A moment in history: Oct. 12, 1914

A moment in history: Oct. 12, 1914

· The Pulse

On this day in 1934, Edmonton's city council was getting creative in its attempt to build a new bridge over Latta Ravine.

The Latta Bridge isn't one of the flashier bridges in the city, but it was one of the first. The first Latta Bridge (and the ravine it spans over) are named after David Latta, who built the first span out of wood near his home on Jasper Avenue and 90th Avenue.

Latta wasn't an engineer. He had come to Edmonton just before the turn of the century to chase the Gold Rush. But instead of continuing north, he settled in the growing city and opened a blacksmithing and carriage shop. It would prove to be a great success, and Latta would go on to own several other businesses, becoming a city alderman in 1906. (He only served one term, apparently too fed up with bickering to seek re-election.)

The first Latta Bridge allowed Jasper Avenue to span the ravine, but it wasn't exactly an ideal setup. It was only 21 feet wide. That, combined with its wooden construction, meant it was ill-suited for automobiles. And the bridge was not well-aligned with the road, making it a bit of a hazard for travellers. It was also a no-go for streetcars — the Highland Line, which ran along Jasper Avenue, had to jag north to avoid the bridge.

Still, Latta's handiwork survived for decades. By the 1930s, it was apparent to everyone that the old wooden bridge needed replacing. However, bridges were expensive, and it was the middle of the Great Depression. The city simply didn't have the money to finance a new bridge.

However, with some clever planning, two ideas formed. First, the bridge would be built largely out of recycled materials: steel girders that had been left over from a 1931 realignment of the High Level Bridge would make up the main structure, reinforced with scrapped streetcar rails. As for labour, the city used a fund set up by the federal and provincial governments to alleviate unemployment. The city got its essential new bridge by deeming it a make-work project.
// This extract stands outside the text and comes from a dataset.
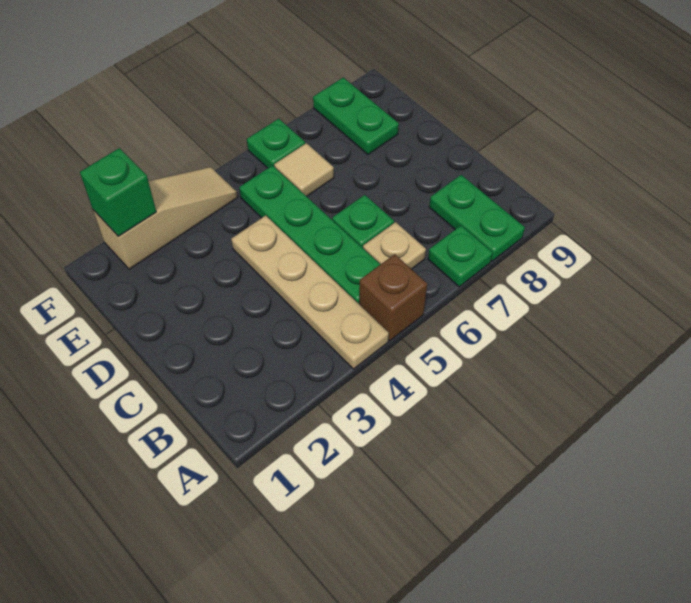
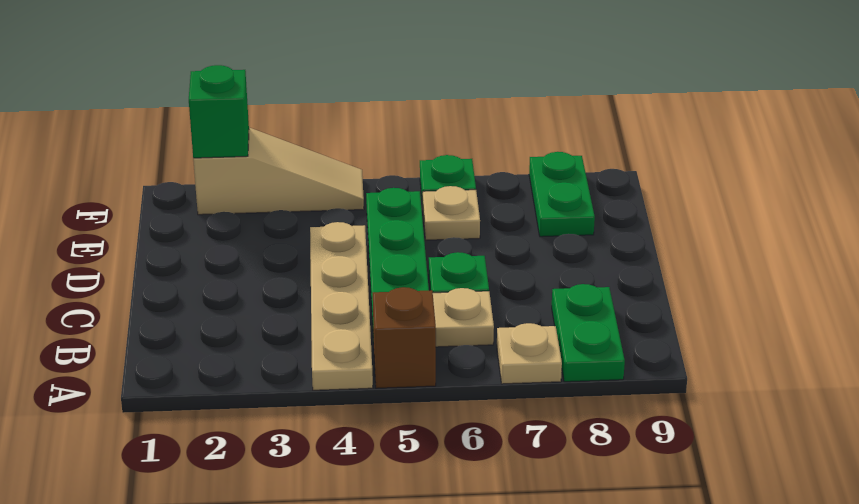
green plate A7 level 1 -> tan plate A7 level 1
tan tile E6 level 1 -> tan plate E6 level 1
The new steel bridge was completed in the summer of 1936. For the grand opening, a dance was held on the bridge, and it was adorned with lights and decorations. In 1952, the city marked the history of the Latta Bridge by installing a bronze historical plaque.

For nearly a century, the Latta Bridge connected Jasper Avenue and symbolized ingenuity during the difficult decade of the Great Depression. But, like the first Latte Bridge before it, its replacement also reached the end of its life. This August, the bridge was closed down so that construction on a third Latta Bridge could begin. That work is expected to be done in the fall of 2023.